The FDA Is Not a Referee
Last October, the Food and Drug Administration began surveying ground cinnamon products. By November, the agency identified elevated levels of lead and chromium in applesauce pouches across several producers. Suspecting the worst, the FDA mandated recalls and began investigating whether lead was intentionally added to these products.
By December 2023, the FDA amassed 65 reports of adverse effects linked to recalled products. In February 2024, it had received 400 reports of adverse effects. Between then and now, the FDA was able to trace the contamination to a single cinnamon producer in Ecuador.
However, it has still struggled to prevent further illness or find a way to address the issue. Lead poisonings from contaminated and recalled apple sauce products now exceed 500. And, as one NBC News article highlights, the FDA has only begun to scratch the surface to determine how this contamination happened.
How can the same organization that helped create a devastating national infant formula shortage just two years ago now be completely unable to get poisoned applesauce off US shelves?
Hoping for a quick fix, FDA Commissioner Robert Califf urged Congress to intervene and pass a law requiring private companies to test their products for lead (they already do).
Congress usually doesn’t need much motivation to write another law. But the Commissioner’s request confused many of our representatives. As Congressman Jamie Raskin asked during a House Committee of Oversight and Accountability meeting, “What keeps you [the FDA] from inspecting every private manufacturing facility that produces things like cinnamon applesauce or peanut butter?”
In response, Commissioner Califf likened the FDA’s role in these matters to that of a referee: “You all in Congress actually write the rulebook, much like in any sport. It’s the leadership [Congress] that writes the books; we enact what’s in the book.”
This is not the first time he’s used the referee metaphor. While speaking at the 2023 Food and Drug Law Institute’s annual conference, Commissioner Califf remarked:
In many ways, we are like referees at the FDA—we don’t make the products, and we adjudicate by a set of rules that are codified in laws, rules, and guidance. Of course, we have an influence on interpretation of the rule book through guidance and we provide technical assistance as Congress writes the laws. Much like good referees in sports, we cheer on a competitor who makes a great product and plays by the rules and we have an obligation to penalize poor play and dishonest avoidance of the rules.
At first glance, the comparison seems sensible. Upon further review, it should be overturned. While the FDA enforces rules, it decides how and when to enforce them.

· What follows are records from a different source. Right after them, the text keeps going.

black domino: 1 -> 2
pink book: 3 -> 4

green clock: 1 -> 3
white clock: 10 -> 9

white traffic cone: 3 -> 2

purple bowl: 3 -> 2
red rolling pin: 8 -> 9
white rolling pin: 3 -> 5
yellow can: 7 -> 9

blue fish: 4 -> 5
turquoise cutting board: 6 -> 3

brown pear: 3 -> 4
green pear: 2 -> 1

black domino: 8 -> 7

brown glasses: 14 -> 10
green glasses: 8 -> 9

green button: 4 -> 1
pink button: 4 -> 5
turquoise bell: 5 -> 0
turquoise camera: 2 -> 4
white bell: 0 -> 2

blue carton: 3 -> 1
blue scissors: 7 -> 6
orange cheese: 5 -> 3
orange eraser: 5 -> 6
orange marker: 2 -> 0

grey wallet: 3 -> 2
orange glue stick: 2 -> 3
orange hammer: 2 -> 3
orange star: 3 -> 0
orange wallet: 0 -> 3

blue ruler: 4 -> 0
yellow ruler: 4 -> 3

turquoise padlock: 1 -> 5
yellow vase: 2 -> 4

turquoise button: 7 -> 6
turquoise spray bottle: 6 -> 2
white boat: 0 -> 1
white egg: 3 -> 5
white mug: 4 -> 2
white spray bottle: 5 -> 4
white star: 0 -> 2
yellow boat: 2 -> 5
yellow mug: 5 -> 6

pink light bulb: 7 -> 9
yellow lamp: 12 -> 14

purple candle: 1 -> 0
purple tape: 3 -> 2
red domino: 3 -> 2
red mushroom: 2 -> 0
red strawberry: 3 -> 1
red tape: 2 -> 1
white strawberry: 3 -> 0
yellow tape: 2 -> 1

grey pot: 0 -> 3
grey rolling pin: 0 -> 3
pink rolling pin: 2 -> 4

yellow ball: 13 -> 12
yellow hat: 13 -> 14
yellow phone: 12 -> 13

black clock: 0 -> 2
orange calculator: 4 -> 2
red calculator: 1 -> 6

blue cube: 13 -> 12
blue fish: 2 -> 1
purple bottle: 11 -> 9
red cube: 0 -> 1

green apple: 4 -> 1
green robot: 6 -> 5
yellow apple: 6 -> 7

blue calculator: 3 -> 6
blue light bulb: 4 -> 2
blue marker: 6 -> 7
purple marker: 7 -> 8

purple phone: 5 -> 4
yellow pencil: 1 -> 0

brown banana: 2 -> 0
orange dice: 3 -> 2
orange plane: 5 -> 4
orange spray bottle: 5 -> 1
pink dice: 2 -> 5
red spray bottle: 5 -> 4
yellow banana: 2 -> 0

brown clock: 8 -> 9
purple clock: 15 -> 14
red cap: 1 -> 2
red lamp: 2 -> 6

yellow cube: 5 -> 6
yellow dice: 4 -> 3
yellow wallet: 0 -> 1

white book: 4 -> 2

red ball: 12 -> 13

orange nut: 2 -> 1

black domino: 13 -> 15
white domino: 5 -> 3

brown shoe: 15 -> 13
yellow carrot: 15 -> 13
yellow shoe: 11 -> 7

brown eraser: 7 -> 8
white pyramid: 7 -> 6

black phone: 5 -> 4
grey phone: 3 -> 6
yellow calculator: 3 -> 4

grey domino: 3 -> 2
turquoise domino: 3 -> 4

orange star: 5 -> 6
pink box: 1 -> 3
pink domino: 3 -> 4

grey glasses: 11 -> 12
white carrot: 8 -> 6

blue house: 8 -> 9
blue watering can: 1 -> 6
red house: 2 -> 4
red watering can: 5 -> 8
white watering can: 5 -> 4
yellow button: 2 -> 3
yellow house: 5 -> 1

For example, no Congressional statutes set safety and efficacy standards for prescription drugs and medical devices. The FDA sets these standards. When potentially life-changing or life-saving medications are not allowed on the market because they fail to meet the 99 percent statistical significance threshold, the FDA decides which producer is following the rule and what the rule is.
Imagine a referee deciding if a wide receiver kept his feet in bounds while catching a touchdown and determining where the endzone is. That’s what the FDA does.
Letting referees enforce and decide the rules is not only confusing, but it also creates conflicts of interest that others can exploit for personal gain. Such situations are the exception for professional referees; they are the rule for the FDA.
US Drug producers have a longstanding “revolving door” of hiring former FDA employees (including Commissioners) to give them an advantage in advancing through the agency’s approval process. A close relationship between drug producers and the FDA also allegedly influences which drugs reach the market. I’ve yet to hear of a professional sports team hiring a former referee to help them receive fewer penalties.
As a health economist and sports fan, I don’t see many similarities between the FDA and referees. But if they have one thing in common, we should be skeptical that either will make the right call when it matters most.